La forêt ou montagne de La Teste couvre une superficie de 3,854 hectares en dunes et en lettes. Elle appartient à un certain nombre de particuliers dont les droits sont parfaitement distincts, et cependant elle est ouverte comme une lande publique à la libre entrée de tous les habitans et au libre parcours du bétail. En vertu d’anciens titres, les citoyens des communes de La Teste et de Gujan peuvent s’approvisionner dans toute l’étendue de la forêt du bois de chauffage et de construction nécessaire à leurs besoins. Contre les droits des propriétaires, ils invoquent leurs droits immémoriaux d’usagers ; ils sont eux-mêmes possesseurs par la jouissance. La conséquence de cet état de choses est facile à deviner : le conflit des intérêts et des droits inconciliables empêche la propriété de se constituer, et la forêt, qui n’est plus indivise et qui n’est pas encore partagée, reste livrée à une exploitation barbare. Le bétail piétine le sol, casse les branches et broute les jeunes arbres ; les usagers abattent les billes qui leur conviennent, et laissent de côté le bois mort ainsi que les troncs difficiles à couper. De leur côté, les possesseurs titulaires ne prennent aucun soin d’aménager leur portion d’une forêt qu’ils voient livrée au pillage, et n’exploitent pas avec plus de discernement que les usagers. Dans toute la montagne de La Teste, il n’existe déjà plus de bois de chêne pouvant servir à la construction ; on ne rencontre que de vieux troncs contournés ou de jeunes tiges utiles seulement pour servir de pieux. Tandis que, dans une forêt de pins bien aménagée, le nombre des grands arbres exploités en résine est de 150 par hectare, on n’en compte que 50 sur le même espace dans la forêt de La Teste, et même il n’en reste plus que 10 dans certaines lisières de bois particulièrement exposées aux déprédations de toute nature. Le revenu total, qui devrait dépasser un demi-million, atteint à peine 160,000 francs, et doit nécessairement diminuer chaque année, puisque la consommation annuelle dépasse la production, et que la foule des usagers, qui est de sept mille aujourd’hui, s’accroît incessamment avec la population des communes intéressées. Dans la forêt de La Teste, la propriété, telle qu’elle existe, n’est que le droit d’abuser.

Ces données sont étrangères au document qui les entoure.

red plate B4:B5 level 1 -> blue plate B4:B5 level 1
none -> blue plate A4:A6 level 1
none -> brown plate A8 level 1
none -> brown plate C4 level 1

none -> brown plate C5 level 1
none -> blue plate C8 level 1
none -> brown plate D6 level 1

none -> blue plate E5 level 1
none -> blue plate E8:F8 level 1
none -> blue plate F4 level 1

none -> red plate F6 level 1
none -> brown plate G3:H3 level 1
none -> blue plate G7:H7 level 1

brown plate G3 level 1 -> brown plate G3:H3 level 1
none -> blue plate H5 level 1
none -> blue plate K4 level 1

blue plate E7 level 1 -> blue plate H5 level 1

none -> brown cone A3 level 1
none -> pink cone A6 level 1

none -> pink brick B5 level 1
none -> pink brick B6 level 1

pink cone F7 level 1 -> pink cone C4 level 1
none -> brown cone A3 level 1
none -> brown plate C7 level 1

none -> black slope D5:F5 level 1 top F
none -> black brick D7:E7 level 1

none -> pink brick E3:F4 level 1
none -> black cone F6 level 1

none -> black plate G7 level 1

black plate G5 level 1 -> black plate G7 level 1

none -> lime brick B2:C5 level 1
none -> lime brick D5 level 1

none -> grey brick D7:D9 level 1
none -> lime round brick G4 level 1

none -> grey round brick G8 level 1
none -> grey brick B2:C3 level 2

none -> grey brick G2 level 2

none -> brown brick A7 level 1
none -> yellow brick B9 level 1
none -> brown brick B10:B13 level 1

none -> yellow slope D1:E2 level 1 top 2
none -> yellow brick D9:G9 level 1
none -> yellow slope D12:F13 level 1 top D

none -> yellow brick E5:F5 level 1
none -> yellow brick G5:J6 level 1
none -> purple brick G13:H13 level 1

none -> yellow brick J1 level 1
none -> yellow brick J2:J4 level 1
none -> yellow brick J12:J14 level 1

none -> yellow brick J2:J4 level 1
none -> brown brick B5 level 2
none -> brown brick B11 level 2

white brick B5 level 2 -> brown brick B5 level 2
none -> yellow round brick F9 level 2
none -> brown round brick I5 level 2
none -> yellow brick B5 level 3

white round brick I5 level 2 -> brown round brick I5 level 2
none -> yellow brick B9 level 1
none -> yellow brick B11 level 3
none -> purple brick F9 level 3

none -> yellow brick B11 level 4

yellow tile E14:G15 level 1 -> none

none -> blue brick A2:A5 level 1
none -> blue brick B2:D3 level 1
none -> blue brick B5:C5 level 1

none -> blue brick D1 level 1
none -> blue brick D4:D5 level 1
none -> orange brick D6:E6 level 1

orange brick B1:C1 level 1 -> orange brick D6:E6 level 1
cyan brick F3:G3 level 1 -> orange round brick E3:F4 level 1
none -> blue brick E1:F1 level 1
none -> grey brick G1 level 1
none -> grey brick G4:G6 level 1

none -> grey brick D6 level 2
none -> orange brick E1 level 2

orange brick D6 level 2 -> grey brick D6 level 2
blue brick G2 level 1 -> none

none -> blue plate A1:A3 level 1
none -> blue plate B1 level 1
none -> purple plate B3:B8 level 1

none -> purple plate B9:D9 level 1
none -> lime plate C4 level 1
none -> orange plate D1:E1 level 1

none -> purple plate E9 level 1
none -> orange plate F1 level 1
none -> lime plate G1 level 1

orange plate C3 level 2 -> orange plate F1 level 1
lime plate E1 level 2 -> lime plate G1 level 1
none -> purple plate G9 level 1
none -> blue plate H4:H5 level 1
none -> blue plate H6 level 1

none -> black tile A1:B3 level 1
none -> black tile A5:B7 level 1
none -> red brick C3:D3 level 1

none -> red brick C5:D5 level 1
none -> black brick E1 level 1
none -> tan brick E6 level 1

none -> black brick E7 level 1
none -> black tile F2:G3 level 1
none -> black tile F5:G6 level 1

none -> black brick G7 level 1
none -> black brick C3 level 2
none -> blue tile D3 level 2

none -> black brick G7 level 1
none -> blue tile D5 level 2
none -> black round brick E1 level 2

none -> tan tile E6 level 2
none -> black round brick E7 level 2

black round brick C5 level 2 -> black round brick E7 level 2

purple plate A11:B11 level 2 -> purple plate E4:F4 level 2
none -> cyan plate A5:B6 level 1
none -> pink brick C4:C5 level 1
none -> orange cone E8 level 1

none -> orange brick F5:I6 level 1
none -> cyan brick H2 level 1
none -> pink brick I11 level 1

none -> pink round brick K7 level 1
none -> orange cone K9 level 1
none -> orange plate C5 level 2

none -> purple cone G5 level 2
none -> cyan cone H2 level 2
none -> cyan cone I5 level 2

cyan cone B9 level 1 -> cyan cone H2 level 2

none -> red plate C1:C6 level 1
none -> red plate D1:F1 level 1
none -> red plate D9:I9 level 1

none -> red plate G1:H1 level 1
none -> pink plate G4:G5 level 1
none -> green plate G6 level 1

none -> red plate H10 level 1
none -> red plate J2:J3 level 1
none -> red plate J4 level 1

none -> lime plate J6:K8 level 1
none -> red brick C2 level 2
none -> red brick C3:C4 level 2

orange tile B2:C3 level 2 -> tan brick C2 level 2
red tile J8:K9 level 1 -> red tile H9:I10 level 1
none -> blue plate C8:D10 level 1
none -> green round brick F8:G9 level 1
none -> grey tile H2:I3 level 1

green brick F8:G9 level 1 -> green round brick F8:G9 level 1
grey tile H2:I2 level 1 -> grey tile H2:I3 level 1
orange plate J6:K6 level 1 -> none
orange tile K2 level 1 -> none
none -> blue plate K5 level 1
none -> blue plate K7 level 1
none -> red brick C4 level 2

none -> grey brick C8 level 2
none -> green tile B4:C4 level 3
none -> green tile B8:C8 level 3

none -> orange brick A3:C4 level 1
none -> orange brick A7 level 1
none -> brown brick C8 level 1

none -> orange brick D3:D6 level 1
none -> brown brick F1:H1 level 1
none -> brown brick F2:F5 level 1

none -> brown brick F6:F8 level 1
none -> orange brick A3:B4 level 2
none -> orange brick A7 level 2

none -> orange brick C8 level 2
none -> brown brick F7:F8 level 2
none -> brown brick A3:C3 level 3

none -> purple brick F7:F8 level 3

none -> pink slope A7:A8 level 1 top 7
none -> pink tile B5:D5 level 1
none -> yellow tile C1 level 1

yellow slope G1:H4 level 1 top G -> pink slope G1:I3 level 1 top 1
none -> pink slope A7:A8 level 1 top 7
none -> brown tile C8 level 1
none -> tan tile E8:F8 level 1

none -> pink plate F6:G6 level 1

Il est urgent de remédier à cet état de choses, déplorable pour les intérêts matériels et bien plus fâcheux encore pour les intérêts moraux, car les discussions sans cesse renouvelées finissent par engendrer les haines ; à force de revendiquer leurs droits opposés, les ayant-pins et les non-ayant-pins en arrivent à se détester cordialement.